Есть ли у Человечества способ проникнуть в духовный мир мужчины, не пытая его при этом каленым железом?
Оказывается, такое возможно. Но только, если у этого человека есть двойник – лирический герой, обитатель параллельного Автору поэтического мира. Там, в этом мире, организуется не быт бытия, а нечто, столь же необходимое – облекаются в плоть слОва тонкие материи – любовь, дружба, смятение - переплетения всех чувств. И давайте сочтем себя избранными, посвященными – до нас донеслись откровения, обогатив нашу жизнь еще одним переливом «ткани, упоенной собой».
Я вошел в этот город
Я вошел в этот город как входит пожар,
как победное знамя в расплечины крыши:
– Император!
Ссутуленным шагом пажа
тихий город ко мне переулками вышел.
И хлеб-соль куполов положил мне к ногам
в ожидании горьком – но полно, мой город,
я гордыню запрячу, как прячут наган
атаманы,
поэты – огонь аллегорий.
Я гордыню умерю – как в ножны кинжал:
открыванье Америк – пустые прогулки…
Я вошел в этот город, как входит пожар –
и растаял огнем фонаря в переулке.
Первое впечатление от стихотворения Джерри Кураса... «Я вошел в этот город»: это короткий и емкий поэтический фильм, сделанный по законам двух жанров, в полном соответствии с канонами – экспозиция – действие – финал (рамная конструкция). А последняя строка – зародыш следующего стихотворения, маленькое пламя газового фонаря, как затаившийся росток следующего большого пожара. Поэт не может спрятать «огонь аллегорий» своей пьесы - «я гордыню запрячу, как прячут наган атаманы», «Я гордыню умерю – как в ножны кинжал» - автор опасно вооружен своим образным рядом, а потому так убедителен.
Я жду тебя
Я жду тебя, как зеркало в прихожей.
Я жду тебя и памятью, и кожей
изжаждавшейся. Жду тебя, как ждут
не знаю что. Мой день закручен в жгут,
и каждый вечер пережит — не прожит.
Я жду — и кроме этого не может
быть ничего. Себя не остужу
ни верой в дружбу, ни игрой в вражду,
ни чем-нибудь ещё. И не поможет
струна, перебежавшая порожек
гитары, где я музыку держу.
И кажется, что я не просто жду —
я ворожу — и это так похоже
на всё, что понаписано про то же,
что никому об этом не скажу.
Не знаю: брежу, или так брожу —
но улицы пустыннее и строже,
и всё пустынней зеркало в прихожей,
и строже то, что в нём не нахожу.
«Я жду тебя, как зеркало в прихожей...» - незатертая, интересная метафора. Зеркала страстно ждут и жаждут отражений, без них они – простодушные стекла с серебром на заднике. Вот она, тема поистине неисчерпаемая – мы только тогда и понимаем, ЧТО мы такое, когда отражаемся в ком-то, как в зеркале. Эти отражения могут вернуться и обрадовать, а могут отозваться гулким эхом собственного голоса – зеркало пустынно, никто не откликнулась на зов.
Мой чижик
Мой чижик, мой белый пушистый птенец –
мой ангел залётный: недолгий, невечный.
Не ты ли – коварный и ловкий хитрец –
оставил мне в сердце рубец безупречный?
А я наслаждался твоею росой –
нет, – сладостным мёдом твоим наслаждался,
как вдруг обернулся ты яркой осой
и звонко звенел, и вонзался, вонзался!
Возьми моё сердце, и кровь мою слей,
мой ангел, мой чижик, мой птенчик пушистый.

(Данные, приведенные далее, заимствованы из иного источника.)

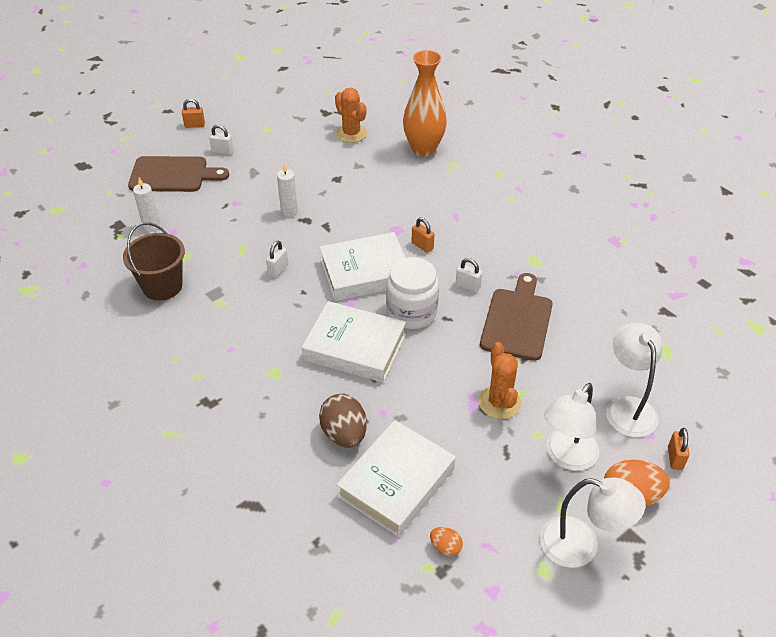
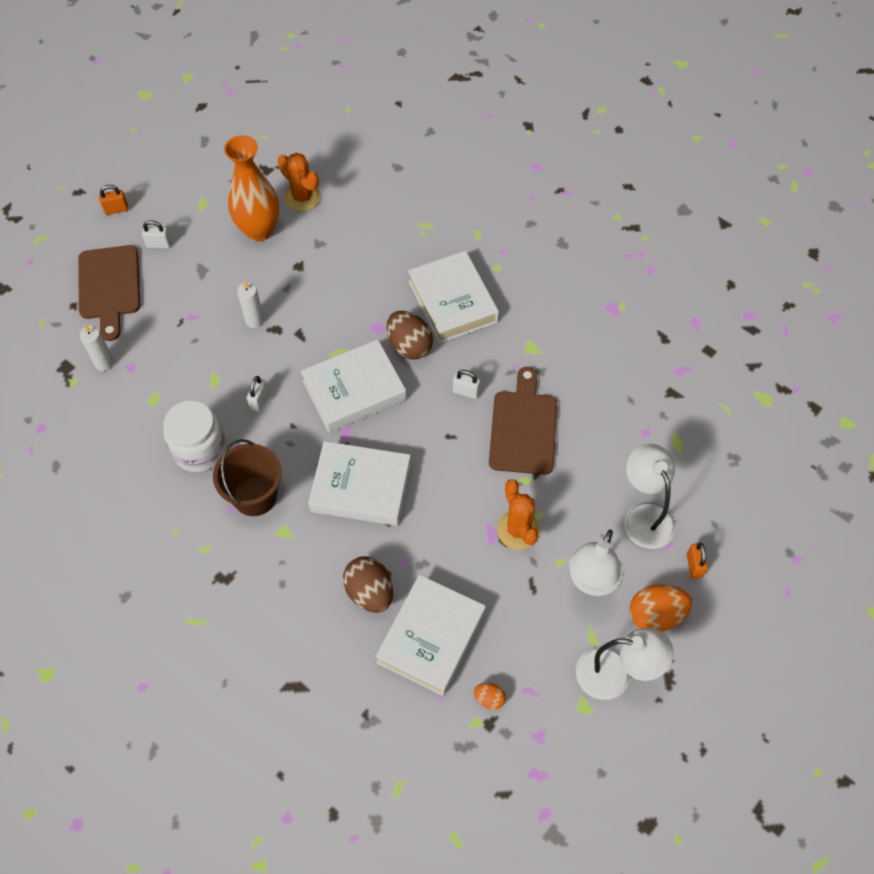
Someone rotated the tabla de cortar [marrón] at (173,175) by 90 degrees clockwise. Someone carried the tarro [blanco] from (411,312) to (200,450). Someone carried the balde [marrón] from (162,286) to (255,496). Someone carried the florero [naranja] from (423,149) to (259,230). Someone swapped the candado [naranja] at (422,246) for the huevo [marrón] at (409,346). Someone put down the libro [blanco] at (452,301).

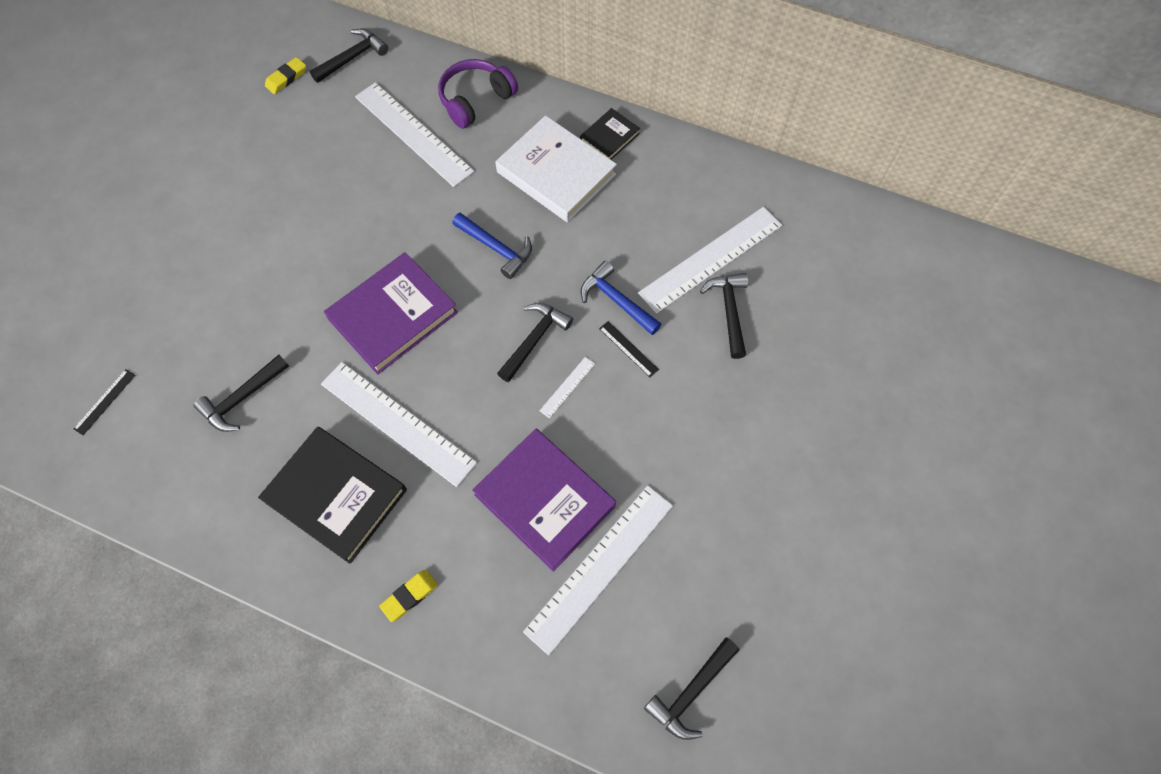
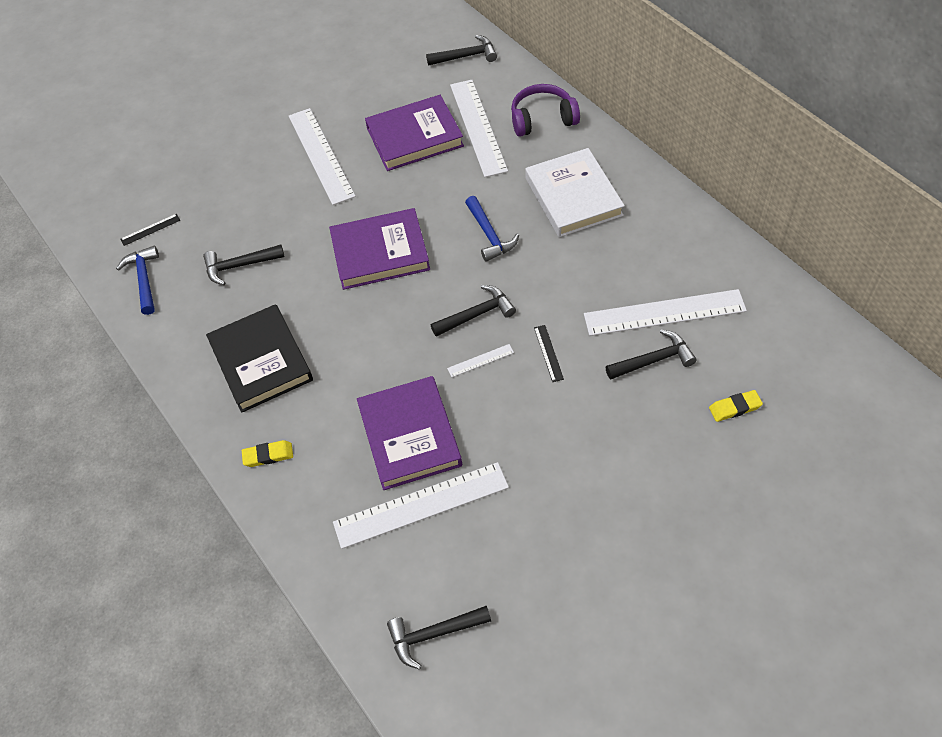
Someone carried the martillo [azul] from (616,300) to (144,279). Someone carried the regla [blanco] from (398,422) to (321,155). Someone put down the libro [morado] at (414,137). Someone rotated the martillo [negro] at (729,311) by 45 degrees clockwise. Someone carried the goma de borrar [amarillo] from (286,78) to (735,408). Someone took away the libro [negro] at (609,137).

Твой смех посреди кукурузных полей
влетал в моё ухо неистов, неистов.
И шёпот, и стон, и дыханье твоё,
мой ангел залётный, мой птенчик, мой чижик,
росою и мёдом меня до краёв
заполнили, как ядовитою жижей.
Я умер, мой чижик, я – пепел внутри.
Мой ангел, ты выжег меня без остатка
Раскрой свои крылья – взлети, посмотри,
как больно мне, чижик, как сладко, как сладко.
Ну, кажется, все уже написано о любви и «отношениях». Есть ли в мировой любовной лирике хоть один уголок, не «охваченный» поэтическим словом? И лишь немногим удается найти эти оттенки, которым, на самом деле, несть числа и которыми все определяется. Стихотворение Мой чижик – из этого ряда. И «как сладко, как сладко» понять, что происходит с влюбленным мужчиной, ведь иначе и не узнаешь, ведь хранят они это в себе. Не то, что мы, женщины. И блажен, кому дано выплеснуться в стихах, дольше проживет такой индивидуум. Нам на радость. Ведь не будь у него дара донести до нас изысканное поэтическое слово о любви, остались бы нераскрытыми страницы, и книга жизни глубоко чувствующего человека состояла бы для нас из одной обложки. Трагическое, насквозь трагическое «Мой чижик» вонзается и оставляет «рубец безупречный».
Каждая пьеса Игоря Джерри Кураса – не зарисовка, не эпизод. Все они – широкоэкранные и полнометражные трейлеры о пережитом, в формате двух-трех стихотворных строф.